O dueto de nado sincronizado do Brasil tem uma sintonia tão fina que, na hora de falar, não tem 'eu', só 'nós' e 'a gente'. Uma apoia a outra em todos os momentos, dentro e fora d’água, o tempo todo. "A harmonia fora da piscina é muito importante para a nossa atuação dentro dela", diz Duda Miccuci, 21 anos. "A gente está muito acostumada a ficar sempre juntas nas viagens, nos treinos, nas concentrações", completa Luisa Borges, 20 anos.

Nos Jogos Olímpicos Rio 2016, essa sincronia estará a serviço de duas coreografias com fortes cores nacionais. A rotina técnica 'Capoeira' já gerou curiosidade até no Japão, onde elas deram entrevistas explicando o que era esse misto de arte marcial, esporte e dança. Na rotina livre 'Amazônia', elas reproduzem, com graça, os movimentos de cinco bichos da floresta: macaco, cobra, morcego, pássaro e jaguatirica. "A gente já apresentou essas coreografias antes, mas no início desse ano fechamos as mudanças e acertamos os detalhes. De lá para cá, foi só corrigir pequenas coisas", conta Luisa.

Duda explica que a escolha dessas coreografias atende a um desejo da dupla de fazer algo que represente o país. "Vai ser muito bacana competir no Rio, porque além de ter o público ao nosso lado, a gente vai divulgar nossa cultura para o mundo. Isso pesou muito na decisão por Capoeira e Amazônia".

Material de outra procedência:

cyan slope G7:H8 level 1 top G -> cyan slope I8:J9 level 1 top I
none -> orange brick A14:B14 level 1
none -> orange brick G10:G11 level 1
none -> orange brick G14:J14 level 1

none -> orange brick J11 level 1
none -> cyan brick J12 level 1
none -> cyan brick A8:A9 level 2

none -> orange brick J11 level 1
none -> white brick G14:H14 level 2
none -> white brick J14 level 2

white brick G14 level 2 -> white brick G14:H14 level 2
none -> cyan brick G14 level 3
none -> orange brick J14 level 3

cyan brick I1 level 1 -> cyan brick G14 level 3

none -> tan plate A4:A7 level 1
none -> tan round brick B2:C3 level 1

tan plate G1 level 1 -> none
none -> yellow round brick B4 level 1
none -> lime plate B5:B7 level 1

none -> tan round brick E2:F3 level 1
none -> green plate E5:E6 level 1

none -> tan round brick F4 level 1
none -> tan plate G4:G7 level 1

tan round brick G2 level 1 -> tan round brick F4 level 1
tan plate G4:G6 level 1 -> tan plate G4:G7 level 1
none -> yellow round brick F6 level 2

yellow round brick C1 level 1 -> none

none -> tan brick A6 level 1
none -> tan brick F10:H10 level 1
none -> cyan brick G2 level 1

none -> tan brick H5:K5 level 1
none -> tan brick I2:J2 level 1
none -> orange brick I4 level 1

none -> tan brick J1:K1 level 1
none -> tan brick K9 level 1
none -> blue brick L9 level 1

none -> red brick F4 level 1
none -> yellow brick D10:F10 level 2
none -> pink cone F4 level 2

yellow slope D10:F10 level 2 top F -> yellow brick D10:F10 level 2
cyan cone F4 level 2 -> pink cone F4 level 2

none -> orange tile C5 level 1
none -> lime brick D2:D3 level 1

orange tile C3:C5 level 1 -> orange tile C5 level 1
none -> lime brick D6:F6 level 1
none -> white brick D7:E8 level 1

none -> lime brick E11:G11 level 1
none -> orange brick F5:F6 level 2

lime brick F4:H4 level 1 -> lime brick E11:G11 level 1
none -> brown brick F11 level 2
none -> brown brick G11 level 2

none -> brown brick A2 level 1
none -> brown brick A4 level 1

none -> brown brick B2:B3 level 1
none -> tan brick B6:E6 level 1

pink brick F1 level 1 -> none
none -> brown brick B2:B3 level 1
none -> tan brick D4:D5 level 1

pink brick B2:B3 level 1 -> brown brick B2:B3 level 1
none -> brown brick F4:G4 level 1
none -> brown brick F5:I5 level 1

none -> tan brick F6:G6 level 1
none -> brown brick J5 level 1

As duas caem na água do Maria Lenk no dia 14 de agosto. Depois de encerrada a disputa dos duetos, voltam à carga com a equipe, no dia 18. Até lá, treinam e, nos momentos vagos, aproveitam a Vila Olímpica. "Isso aqui é uma representação do mundo num só espaço. A interação com atletas de outros países e modalidades tem sido uma experiência única", diz Duda. E, como lembra Luisa, no fim das contas estão todos no mesmo barco. "Todos os atletas aqui têm um objetivo. Então os momentos de folga são dedicados à diversão, mas sem perder o foco em nenhum momento. E a gente aprende coisas novas. Na musculação, vimos alguns exercícios que nunca tínhamos visto, cada um adequado para a sua modalidade. Isso é muito interessante", comenta.